気管支喘息の治療用として、昨年(2014年)の秋に新たな吸入薬が承認された。
ステロイドなど従来の吸入薬では効果が不十分な患者が対象で、呼吸機能をよくし、激しい発作を防ぐ効果があるという。
一方、従来の薬が患者に正しく使われていない側面があり、その改善が課題になっている。
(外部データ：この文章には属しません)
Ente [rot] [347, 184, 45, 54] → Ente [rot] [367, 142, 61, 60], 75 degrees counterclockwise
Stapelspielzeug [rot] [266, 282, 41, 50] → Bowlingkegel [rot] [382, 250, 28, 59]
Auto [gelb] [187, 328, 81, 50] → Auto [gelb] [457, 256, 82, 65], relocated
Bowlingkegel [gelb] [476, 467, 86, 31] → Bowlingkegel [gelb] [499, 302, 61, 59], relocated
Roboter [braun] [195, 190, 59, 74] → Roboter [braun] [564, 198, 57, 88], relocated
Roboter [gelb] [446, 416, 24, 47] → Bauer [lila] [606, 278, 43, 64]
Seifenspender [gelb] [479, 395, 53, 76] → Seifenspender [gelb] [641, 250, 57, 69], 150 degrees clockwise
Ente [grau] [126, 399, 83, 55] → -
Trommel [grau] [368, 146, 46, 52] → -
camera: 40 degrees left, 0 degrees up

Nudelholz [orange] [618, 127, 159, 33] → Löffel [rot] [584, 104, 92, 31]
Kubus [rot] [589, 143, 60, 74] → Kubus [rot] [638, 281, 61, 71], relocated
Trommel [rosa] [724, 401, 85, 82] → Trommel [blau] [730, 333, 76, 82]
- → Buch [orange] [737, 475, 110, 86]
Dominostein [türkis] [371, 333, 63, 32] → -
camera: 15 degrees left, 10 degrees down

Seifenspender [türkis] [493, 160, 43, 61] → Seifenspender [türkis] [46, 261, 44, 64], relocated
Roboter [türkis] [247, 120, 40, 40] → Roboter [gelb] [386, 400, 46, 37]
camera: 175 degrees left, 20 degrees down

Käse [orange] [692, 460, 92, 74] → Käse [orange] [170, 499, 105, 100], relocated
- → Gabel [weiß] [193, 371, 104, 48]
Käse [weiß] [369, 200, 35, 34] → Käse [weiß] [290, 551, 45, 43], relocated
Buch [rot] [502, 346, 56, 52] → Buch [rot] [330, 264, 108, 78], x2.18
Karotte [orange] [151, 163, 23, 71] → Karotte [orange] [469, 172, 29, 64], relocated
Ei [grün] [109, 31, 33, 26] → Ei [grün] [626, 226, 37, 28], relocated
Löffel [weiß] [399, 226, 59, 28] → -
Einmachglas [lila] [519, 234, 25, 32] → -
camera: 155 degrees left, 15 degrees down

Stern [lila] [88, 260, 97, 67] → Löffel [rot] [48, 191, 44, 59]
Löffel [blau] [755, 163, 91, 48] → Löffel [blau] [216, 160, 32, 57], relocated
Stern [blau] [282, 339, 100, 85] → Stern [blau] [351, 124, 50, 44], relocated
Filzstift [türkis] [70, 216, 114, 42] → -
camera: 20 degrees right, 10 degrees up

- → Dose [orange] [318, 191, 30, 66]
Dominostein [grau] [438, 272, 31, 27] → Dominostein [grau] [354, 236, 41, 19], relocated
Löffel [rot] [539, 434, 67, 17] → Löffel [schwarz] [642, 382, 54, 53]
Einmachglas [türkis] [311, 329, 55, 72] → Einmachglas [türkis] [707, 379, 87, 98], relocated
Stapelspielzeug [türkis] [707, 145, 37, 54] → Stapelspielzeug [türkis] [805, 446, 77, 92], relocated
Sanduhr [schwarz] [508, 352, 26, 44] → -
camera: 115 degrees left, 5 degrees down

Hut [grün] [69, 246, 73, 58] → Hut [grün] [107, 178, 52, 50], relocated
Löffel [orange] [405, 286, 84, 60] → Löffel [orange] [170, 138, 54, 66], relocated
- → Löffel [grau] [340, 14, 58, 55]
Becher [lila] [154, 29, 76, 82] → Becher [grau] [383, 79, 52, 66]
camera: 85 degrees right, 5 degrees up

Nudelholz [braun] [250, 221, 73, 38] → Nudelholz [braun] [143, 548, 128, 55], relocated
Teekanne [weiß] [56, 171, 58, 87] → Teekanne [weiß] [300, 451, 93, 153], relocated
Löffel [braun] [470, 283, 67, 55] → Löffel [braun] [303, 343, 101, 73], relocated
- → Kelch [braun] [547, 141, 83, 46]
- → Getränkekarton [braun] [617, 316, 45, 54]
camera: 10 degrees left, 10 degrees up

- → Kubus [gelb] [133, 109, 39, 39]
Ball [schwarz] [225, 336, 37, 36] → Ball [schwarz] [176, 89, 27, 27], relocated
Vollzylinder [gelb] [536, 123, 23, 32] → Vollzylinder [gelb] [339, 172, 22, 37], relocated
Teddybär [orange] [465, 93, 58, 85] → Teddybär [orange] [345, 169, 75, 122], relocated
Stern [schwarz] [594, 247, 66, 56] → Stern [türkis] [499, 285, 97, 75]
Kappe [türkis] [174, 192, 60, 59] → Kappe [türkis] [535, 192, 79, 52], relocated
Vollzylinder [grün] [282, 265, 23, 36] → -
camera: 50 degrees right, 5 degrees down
「長時間作用性抗コリン薬」は気道を収縮させる神経の働きを抑える作用がある。
もともとは慢性閉塞性肺疾患の治療薬で、昨年11月に重症の気管支ぜんそくにも適応が広がった。
 
喘息は、白血球の一種が過剰に増えて気道に炎症が起き、気道が狭くなって呼吸が苦しくなる。
かつては発作に対する治療が主流だったが、現在は炎症を抑える吸入ステロイドを中心とした薬で日頃から発作を予防する治療に切り替わっている。
吸入ステロイドの普及に伴い、喘息による死者は減っている。
1995年は7千人を超えていたが、2013年には約1700人になった。
 
ただし、喘息の症状を完全に抑えられているわけではない。
吸入ステロイドを継続して使っている患者636人のうち、ぜんそくの症状が週1回以上ある人が約54%を占めたというデータもある。
 
新しい吸入薬は、このように吸入ステロイドなどの治療をしても症状が続く重症患者が対象になる。
臨床試験(治験)のデータでは、入院や緊急処置が必要な重い症状が出るリスクを約2割下げるなどの効果があったという。
 
長時間作用性抗コリン薬は、あくまでも補助的な薬。
喘息の治療は、吸入ステロイドが基本になる。
新しい薬を追加することで症状がよくなったからといって、ステロイドを患者が勝手にやめてはいけない。


従来薬も使い方注意
ぜんそくの治療では、従来の薬が患者に正しく使われていない課題がある。
吸入ステロイドなどの治験では、症状のコントロールが良好な状態になる患者が7割なのに、実際の治療では3割しかいないという。
この差の中には、正しく使えば十分に効果が得られる患者が含まれているとみる。

ある調査では、毎日の服薬が必要な慢性疾患の中で、高血圧などのほかの病気に比べて、喘息は半分程度の日数しか薬が使われていないという。
 
要因の一つには、吸入ステロイドやβ2刺激渠などの吸入薬の使い方がある。専用の器具で粉状の渠を吸い込むタイプで、渠の量を1回分正しくセットするには、器具の一部を回転させるなどの操作がいる。
こういった操作は高齢者にとっては難しい。
 
また、吸い込みがうまくできない患者もいる。
装置を口にくわえる前に息を吐き、くわえてから息を吸うのが正しい方法だが、くわえてから息を吐いてしまうことがある。
60代以上の患者の約3割が使い方を失敗していたという調査もある。
 
高齢者が薬を使い続けるのは困難が伴う。
簡単な治療法の開発や使い方の指導が必要である。